= Anthony Lucky =

Anthony Amos Lucky (born 11 May 1940) is a judge of the United Nations International Tribunal for the Law of the Sea. As a retired Court of Appeal Judge, Anthony served in the legal system of Trinidad and Tobago as a magistrate for ten years prior to becoming a judge for another 16 years. He is the recipient of the Chaconia Medal (Gold) for his long and meritorious service to Trinidad and Tobago.

==Family life==
Lucky is the husband of Cintra Lucky, and has four daughters including Supreme Court judge Gillian Lucky. They each attended Naparima Girls' High School for their secondary school education and have since followed varying paths with respect to their tertiary education and careers.

==Education==
Council of Legal Education, Gray's Inn, London (1958–61); Post Final Practical Training Certificate (1961); Diploma in International Relations, Institute of International Relations, University of the West Indies (1972–73); Master's degree in International Relations, Faculty of Social Sciences, University of the West Indies (1984); Certificate in Legislative Drafting, Commonwealth Secretariat.

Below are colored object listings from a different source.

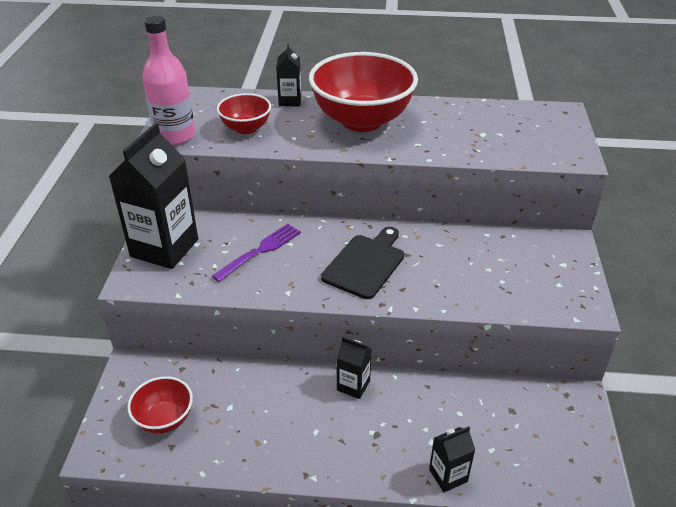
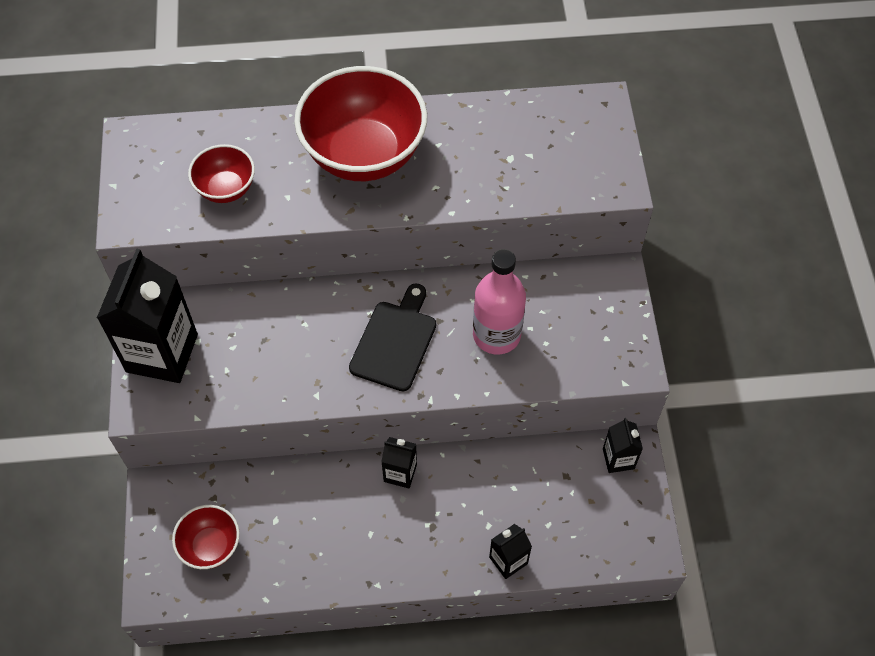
camera: 10 degrees left, 20 degrees up
(175, 136) = (142, 214): pink bottle -> pink bottle (496, 335)
(260, 250) = (273, 340): purple fork -> none
(290, 101) = (269, 129): black carton -> black carton (618, 459)

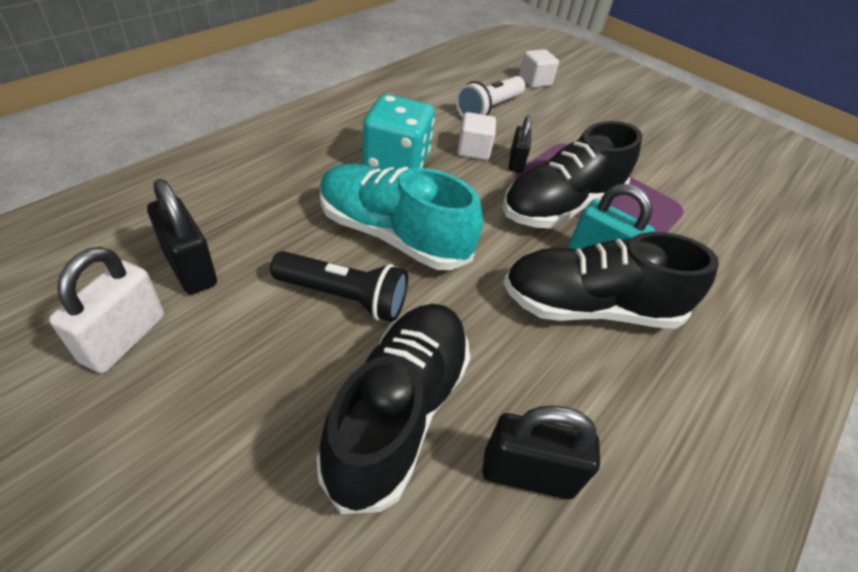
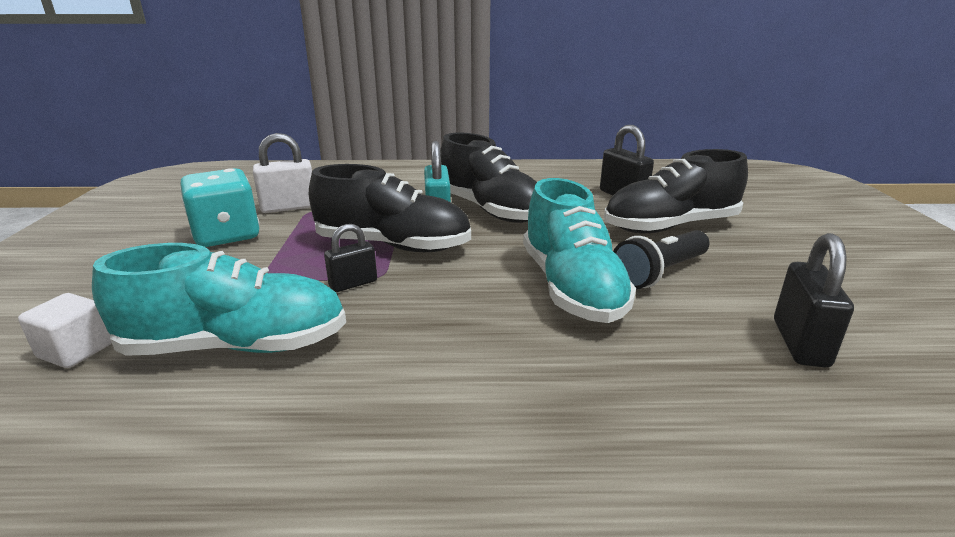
camera: 125 degrees left, 20 degrees down
(124, 338) = (870, 319): white padlock -> white padlock (289, 207)
(344, 297) = (659, 273): black flashlight -> black flashlight turned 105 degrees counterclockwise
(396, 162) = (475, 340): turquoise dice -> turquoise dice (226, 235)
(473, 150) = (367, 312): white cube -> none
(489, 109) = (237, 345): white flashlight -> turquoise shoe

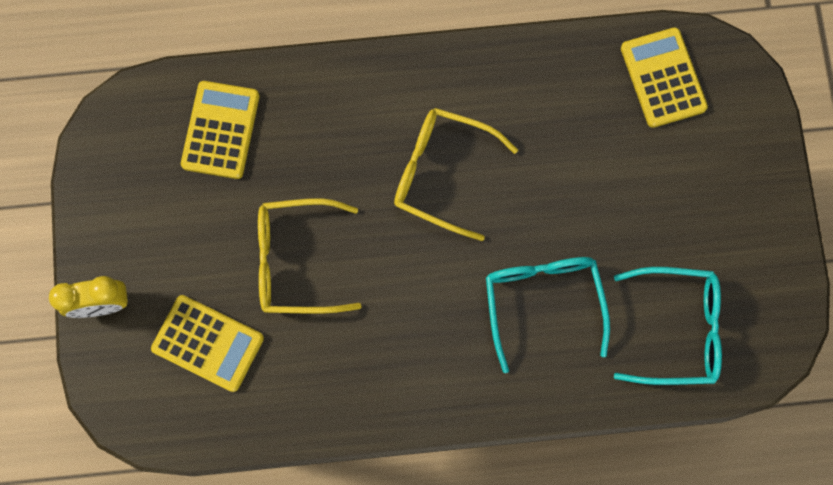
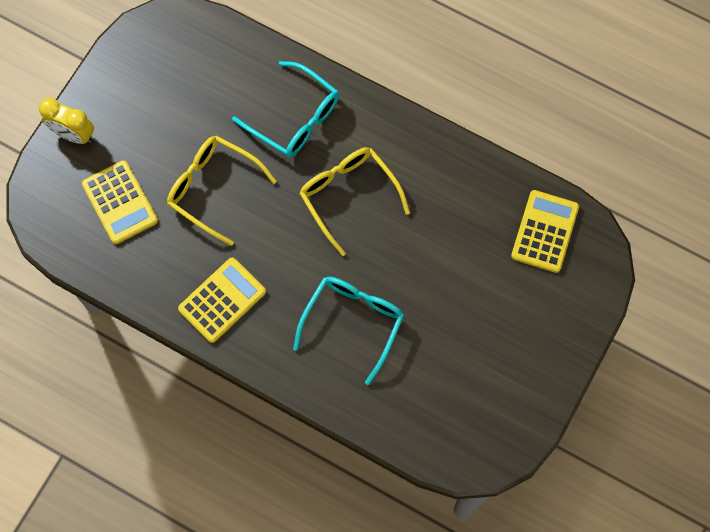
camera: 35 degrees right, 5 degrees down
(221, 130) = (226, 74): yellow calculator -> yellow calculator (222, 300)
(677, 329) = (429, 401): turquoise glasses -> turquoise glasses (295, 118)

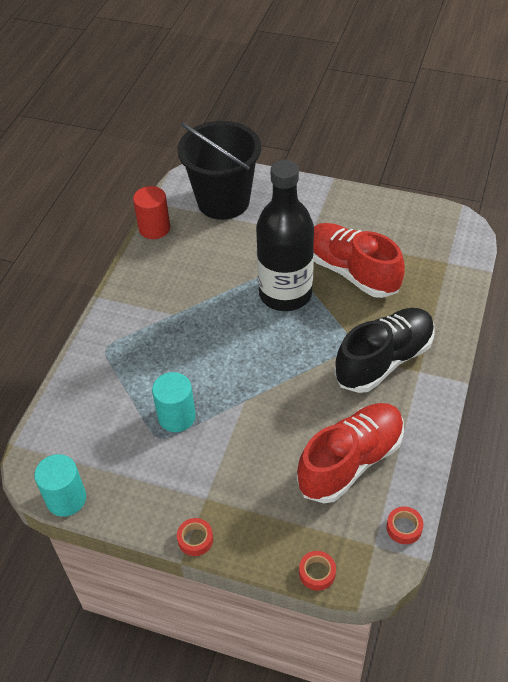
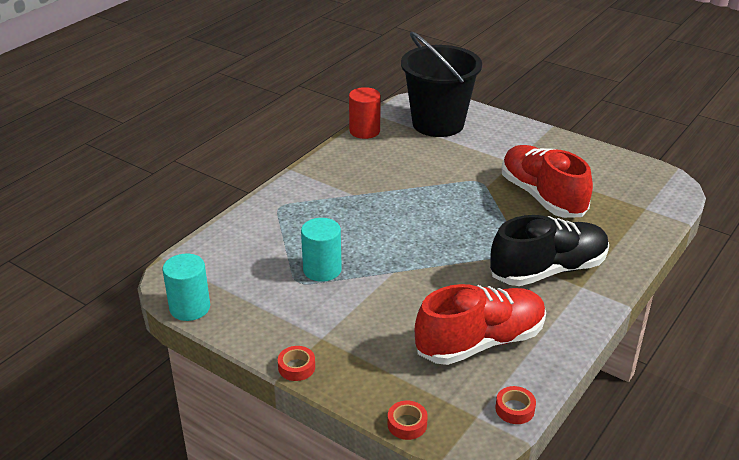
camera: 15 degrees right, 15 degrees down
(285, 294) = (468, 200): black bottle -> none

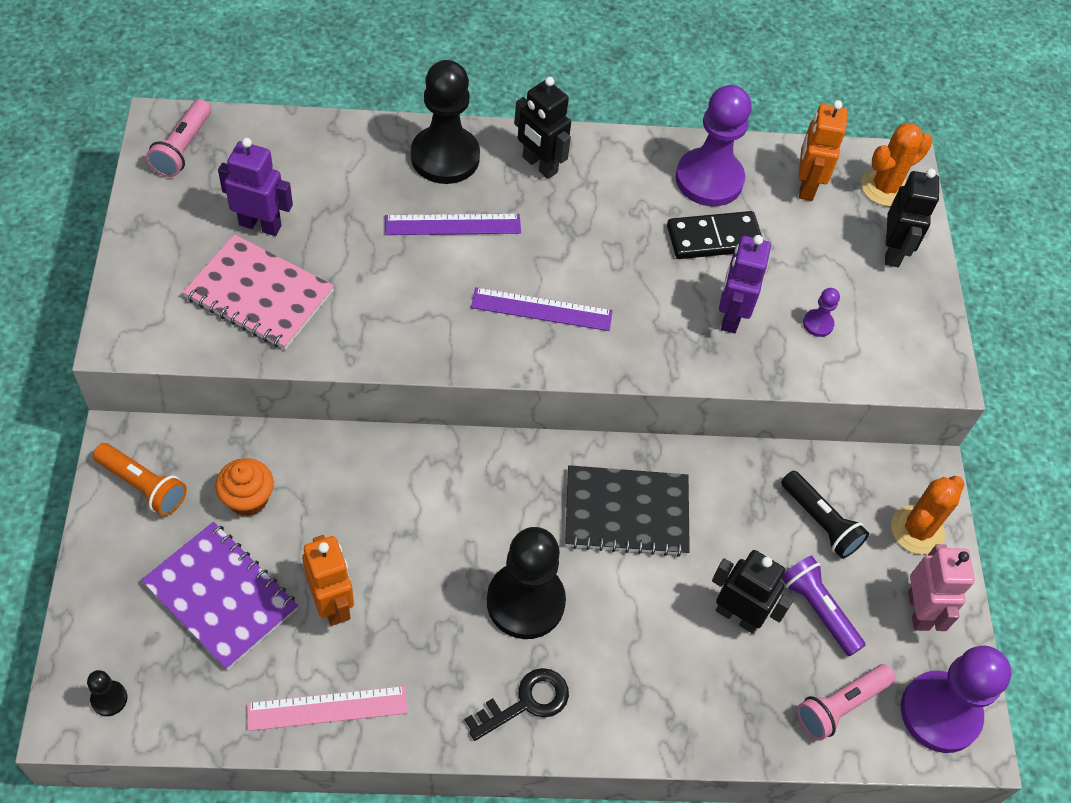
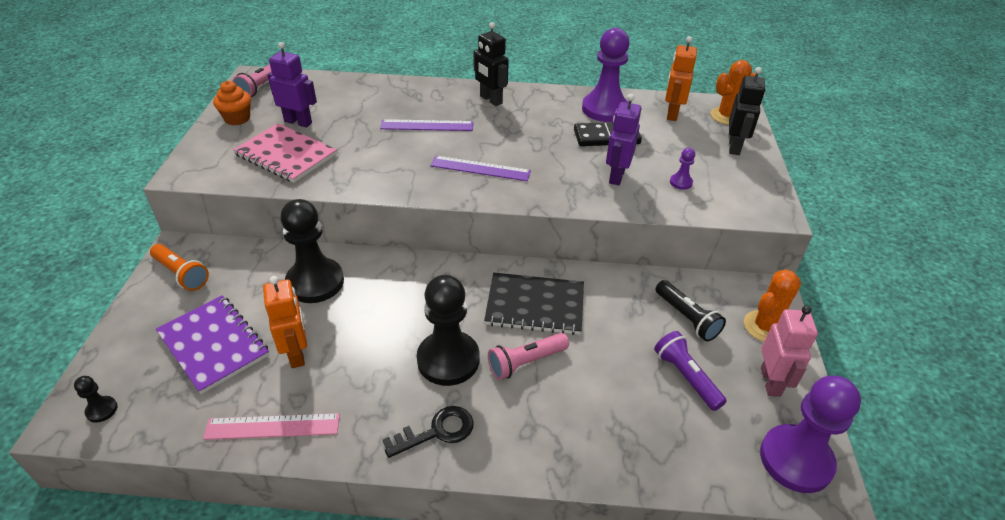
camera: 10 degrees right, 15 degrees down
(248, 499) = (254, 285): orange cupcake -> orange cupcake (237, 119)
(445, 157) = (429, 95): black pawn -> black pawn (315, 282)
(738, 616) = (619, 378): black robot -> none
(840, 706) = (706, 449): pink flashlight -> pink flashlight (525, 362)

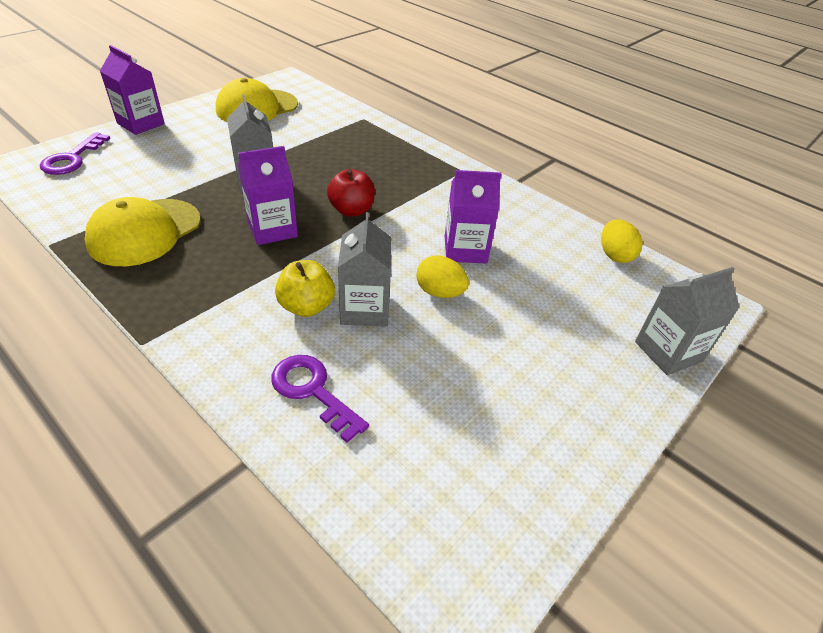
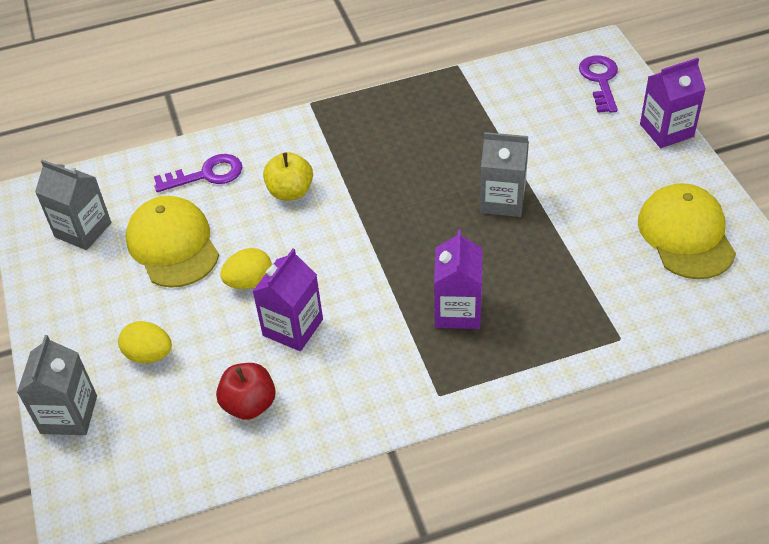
camera: 125 degrees right, 5 degrees up
(72, 159) = (600, 80): purple key -> purple key turned 45 degrees clockwise
(145, 232) = (447, 115): yellow cap -> yellow cap (173, 245)
(272, 229) = (407, 194): purple carton -> purple carton (458, 311)
(351, 210) = (408, 259): red apple -> red apple (249, 404)
(365, 309) = (263, 225): grey carton -> grey carton (83, 230)
(614, 255) = (201, 461): yellow egg -> yellow egg (149, 354)

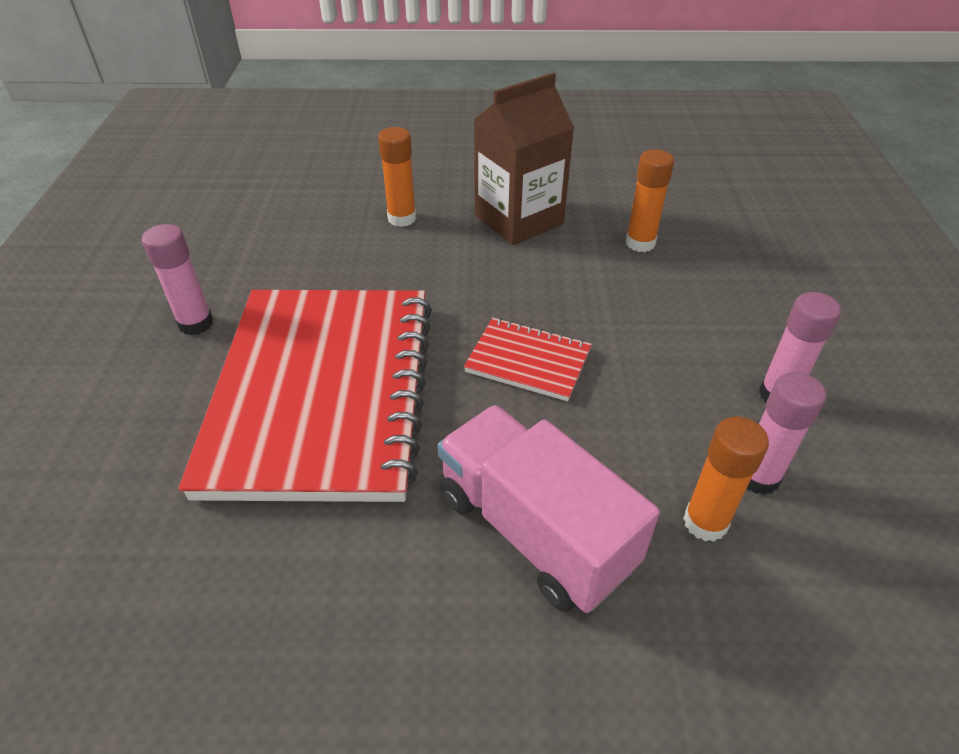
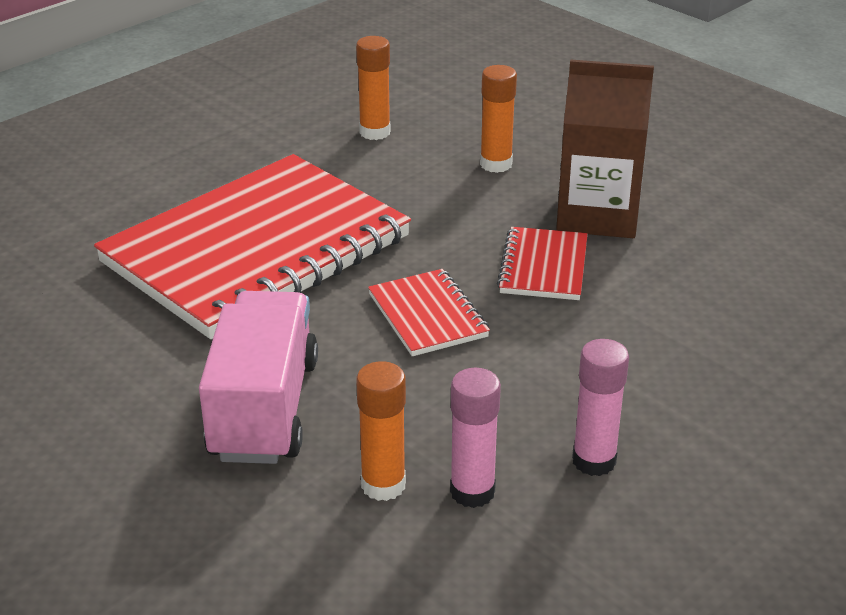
camera: 45 degrees right, 10 degrees down
(196, 323) = (241, 163): pink glue stick -> none
(543, 276) = (543, 267): none -> red notebook
(640, 243) = (682, 291): orange glue stick -> orange glue stick (375, 132)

==Professional experience==
Private practice (1961–63); Legal Cadet, Attorney General's Department, Trinidad and Tobago (1963–64); Part-time Lecturer in Law, Extra-Mural Department, University of the West Indies (1963–66); Magistrate, Magistracy of Trinidad and Tobago (1964–74); Acting Secretary, Law Reform Commission, Law Commission, Trinidad and Tobago (1974–76); In-House Counsel, The Royal Bank of Trinidad and Tobago Limited (1976–77); Corporate Secretary and In-House Counsel, The Royal Bank of Trinidad and Tobago and Subsidiary Companies (1977–87); Legal Advisor, Royal Bank Trust Company, General Finance Corporation – Associated Companies of Royal Bank (1979–87); Secretary and Legal Advisor, Caribbean Banking Corporation, St. Vincent and the Grenadines (1984–87); Secretary and Legal Advisor, R & M Holdings, St. Vincent and the Grenadines (1984–87); Associate Tutor, Hugh Wooding Law School, Trinidad (1985–2000); admitted to practise as Barrister and Solicitor, St. Vincent and the Grenadines (1987); Judge of the Supreme Court of Trinidad and Tobago (1987–2003); Justice of Appeal in the Court of Appeal of Trinidad and Tobago (2000–03); Ombudsman for the Caribbean Association Council for Engineering and Technology (CACET) (2010–present).